Empezó a caminar hacia donde un agudo sentido de la orientación le decía que tenía que ir. No reconocía, todavía, el lugar en el que se encontraba; pero algo, dentro de él, le indicaba el camino.

Tras varias horas de marcha, recorridas en tensión, pues había que prevenirse de enemigos potenciales que le rodeaban, comenzó a sentir que sus tripas le rugían insistentemente; signo evidente de tener hambre.

Siguió otro trecho y tras atravesar una pequeña vaguada, tras un recodo en el sendero, descubrió, con grandísima alegría, que había vuelto a su querido campo de patatas, a su casa.
Loco por la alegría de su vuelta, empezó a roer todo lo que se le ponía a tiro de sus pequeños pero afilados incisivos. Y comió, comió y comió. Tanto que no podía más. Se echó, todo lo largo que era, entre unas matas para protegerse y se durmió.
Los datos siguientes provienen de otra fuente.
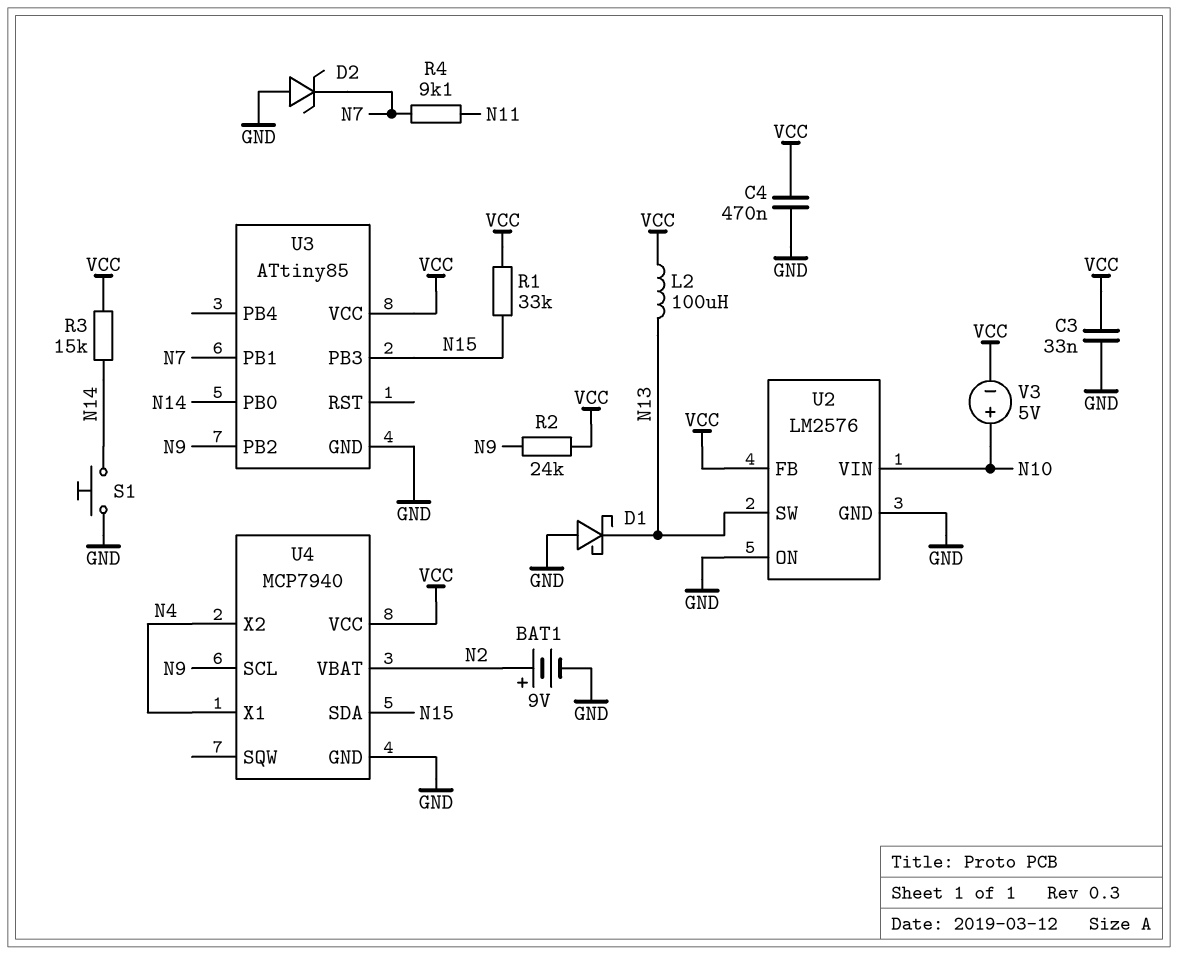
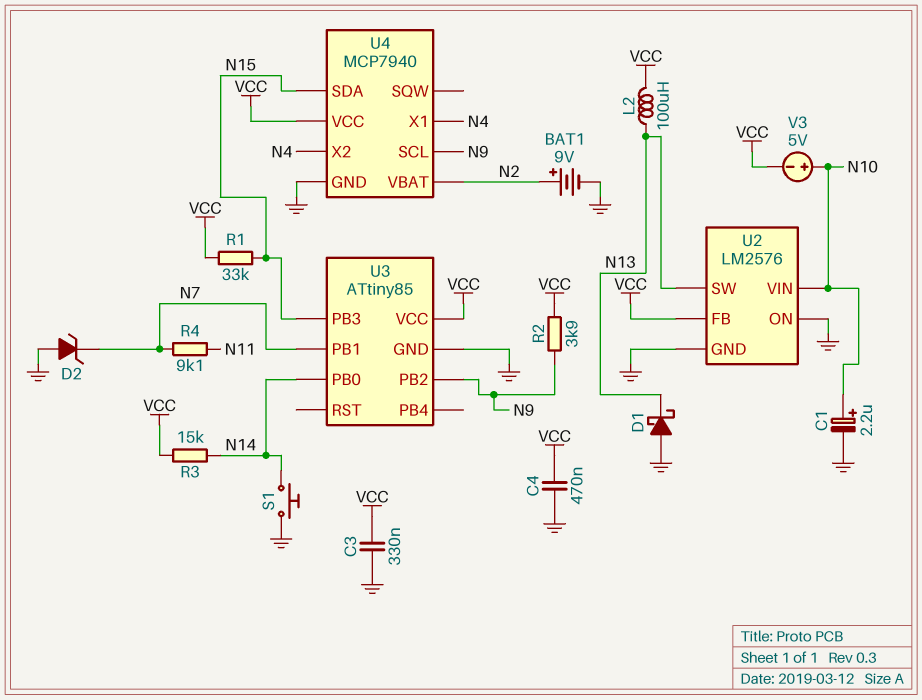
C1: none -> 2.2uF (plus N10, minus GND)
C3: 33nF (GND, VCC) -> 330nF (GND, VCC)
R2: 24k (N9, VCC) -> 3.9k (N9, VCC)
Soñó, intranquilo, que una gran masa de agua le zarandeaba y arrastraba entre raíces y tallos enmarañados por la tromba de agua y se despertó.

Atónito, nuestro topillo, descubrió que lo que él creía que soñaba, estaba pasando realmente. Otra vez, el aspersor, le había jugado una mala pasada.

Ahora no corrió ni se asustó. Calado hasta los huesos, trepó por el tronco de un manzano y mientras se secaba al sol, se prometió, a sí mismo, no volverse a dormir sin haber comprobado, antes, si había o no aspersores a su alrededor.

De esta manera, queridos niños, es posible sacar la moraleja de que no sólo es el hombre el único animal que tropieza dos veces en la misma piedra.


Y colorín, colorado...



Presentado al VII Concurso de Cuentos Infantiles "Félix Pardo". Villaviciosa, Asturias, 2014.